Microsoft to Begin Extended Release Cycle Option with Edge 94

Posted on July 15, 2021 by Paul Thurrott in Microsoft Edge with 8 Comments

Back in March, Microsoft announced that it would move its Edge web browser from a 6-week release cycle to a 4-week release cycle. But it also said that it would offer businesses a slower 8-week extended release cycle via a new Extended Stable channel. Today, it expanded on how that will work.

“To more effectively serve organizations who may want a longer timeline, we will offer a new 8-week Extended Stable release cycle option, configurable by Group Policy, in addition to the regular 4-week Stable release cycle which will be the default beginning with Microsoft Edge 94,” the Microsoft Edge team writes in a new blog post. “Organizations can just select the release cycle option that is right for them.”

The new 8-week Extended Stable release cycle option for Microsoft Edge Stable will deliver cumulative feature updates aligned with even-numbered releases beginning with Microsoft Edge 94, Microsoft says.

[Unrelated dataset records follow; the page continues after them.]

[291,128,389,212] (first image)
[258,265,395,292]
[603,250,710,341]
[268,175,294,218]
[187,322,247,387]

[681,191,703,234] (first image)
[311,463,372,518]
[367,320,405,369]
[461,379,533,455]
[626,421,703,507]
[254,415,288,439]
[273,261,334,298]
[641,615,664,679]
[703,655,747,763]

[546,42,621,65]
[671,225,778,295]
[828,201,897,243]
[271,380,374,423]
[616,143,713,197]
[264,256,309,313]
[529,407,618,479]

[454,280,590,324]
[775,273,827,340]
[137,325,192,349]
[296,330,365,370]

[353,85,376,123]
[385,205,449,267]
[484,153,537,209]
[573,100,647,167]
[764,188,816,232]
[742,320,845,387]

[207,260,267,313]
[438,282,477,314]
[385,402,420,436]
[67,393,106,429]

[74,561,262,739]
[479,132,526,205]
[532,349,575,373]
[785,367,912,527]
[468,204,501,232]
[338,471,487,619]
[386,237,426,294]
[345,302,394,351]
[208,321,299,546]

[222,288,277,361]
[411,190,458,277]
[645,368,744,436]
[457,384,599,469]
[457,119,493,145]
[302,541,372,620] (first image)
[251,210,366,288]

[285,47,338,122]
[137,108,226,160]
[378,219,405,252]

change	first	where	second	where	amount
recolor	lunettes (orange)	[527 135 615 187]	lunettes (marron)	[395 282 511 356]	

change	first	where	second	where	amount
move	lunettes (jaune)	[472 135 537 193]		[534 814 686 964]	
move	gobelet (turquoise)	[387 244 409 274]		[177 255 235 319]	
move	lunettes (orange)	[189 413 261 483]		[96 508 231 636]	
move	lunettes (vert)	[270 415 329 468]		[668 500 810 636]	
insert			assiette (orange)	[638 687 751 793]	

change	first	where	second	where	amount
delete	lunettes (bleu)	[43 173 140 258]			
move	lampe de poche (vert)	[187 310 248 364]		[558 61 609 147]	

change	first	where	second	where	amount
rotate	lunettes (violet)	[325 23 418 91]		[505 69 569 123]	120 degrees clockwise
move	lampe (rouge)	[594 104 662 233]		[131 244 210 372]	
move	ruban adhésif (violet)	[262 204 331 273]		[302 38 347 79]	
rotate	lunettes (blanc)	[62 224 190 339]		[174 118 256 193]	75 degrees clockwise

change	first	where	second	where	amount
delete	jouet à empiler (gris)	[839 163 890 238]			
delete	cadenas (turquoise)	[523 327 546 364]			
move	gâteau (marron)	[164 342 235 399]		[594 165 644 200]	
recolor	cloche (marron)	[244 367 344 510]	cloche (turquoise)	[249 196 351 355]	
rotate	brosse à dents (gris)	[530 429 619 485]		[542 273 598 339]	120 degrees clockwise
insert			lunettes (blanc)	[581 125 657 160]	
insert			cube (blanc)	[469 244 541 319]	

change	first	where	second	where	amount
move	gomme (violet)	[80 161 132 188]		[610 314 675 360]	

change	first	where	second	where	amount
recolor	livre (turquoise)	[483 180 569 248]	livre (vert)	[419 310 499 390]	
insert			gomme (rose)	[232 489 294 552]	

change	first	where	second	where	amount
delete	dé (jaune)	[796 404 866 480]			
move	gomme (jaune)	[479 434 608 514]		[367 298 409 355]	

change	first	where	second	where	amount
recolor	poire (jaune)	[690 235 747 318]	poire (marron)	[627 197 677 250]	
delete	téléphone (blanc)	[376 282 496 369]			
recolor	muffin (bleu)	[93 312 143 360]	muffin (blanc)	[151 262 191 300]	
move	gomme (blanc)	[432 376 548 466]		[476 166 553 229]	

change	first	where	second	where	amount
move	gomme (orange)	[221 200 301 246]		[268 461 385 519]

So any feature updates from odd-numbered releases will be packaged up and delivered as part of the subsequent even-numbered release. My brain hurts just thinking about this.

“For instance, if an organization selects the 8-week Extended Stable release cycle with Microsoft Edge 94, they will receive subsequent feature updates with Microsoft Edge 96, Microsoft Edge 98, and so on,” the Edge team explains. “While feature updates will be packaged and delivered with new version releases based on the selected release cycle, important security patches and fixes will be delivered as needed independent of the selected release option to help maintain browser security.”

IT administrators that wish to opt-in to the 8-week Extended Stable release cycle will need to find the TargetChannel group policy and select the Extended Stable option when the updated policy files ship with Edge 94. If this option isn’t chosen, Edge will move to the new 4-week Stable release cycle. (Organizations using Microsoft Endpoint Manager will be able to select the 8-week Extended Stable release option via Intune.)

This change will require Microsoft to update its Edge support lifecycle as well. Starting with Edge 94, Microsoft will continue to support the latest major version release of Microsoft Edge Stable, along with the previous two Stable” releases. But it will also support the latest major version release of Extended Stable and the previous Extended Stable release. Therefore, Stable will continue to get 12 weeks of cumulative support, while Extended Stable will get 16 weeks.

Version 94 isn’t far off. Microsoft will release Edge version 92 the week of July 22, and it plans to release Edge 93 the week of September 2. Edge 94 is currently slated for the week of September 23.

You can learn more about the Microsoft Edge release cycle on the Microsoft Docs website.

Join the discussion!


Don't have a login but want to join the conversation? Become a Thurrott Premium or Basic User to participate

Comments (8)

8 responses to “Microsoft to Begin Extended Release Cycle Option with Edge 94”

  1. vhaakmat

    I hope that MS sees these frequent releases NOT as a good thing. Just learn to create less buggy software. I am amazed by the number of bug fixes these large software companies need to make to their programs. Who does their quality checks before it gets rolled out?

  2. Aaron44126

    "Microsoft released Edge version 92 the week of June 22"

    Is that supposed to be July 22? (Edge 92 is not in the stable branch yet.)

  3. divodd

    Love the sound of "Microsoft Edge 98“

  4. red.radar

    All well and good until a major feature is pushed and something breaks. Then it’s customer confusion in that the same browser performs differently on different machines. The technical literate will understand the version difference but the average consumer does not.

    Hell the average consumer keeps 100 tabs open and never shuts down their browser so chrome never updates and just illuminates what looks like a check engine light icon. Which most ignore. So maybe this isn’t an issue

    • chuckop

      Never assume that what you do is what "average" users do. I watch people use their computers and have been for a long time. It runs the gamut between one tab, to a few, to dozens. My opinion is that "the average consumer" keeps a few tabs open and closes the browser regularly.

      Power users are more likely to have a number of tabs open and to keep the browser open longer.

  5. sherlockholmes

    I would rather want an option like Firefox has it with Firefox ESR.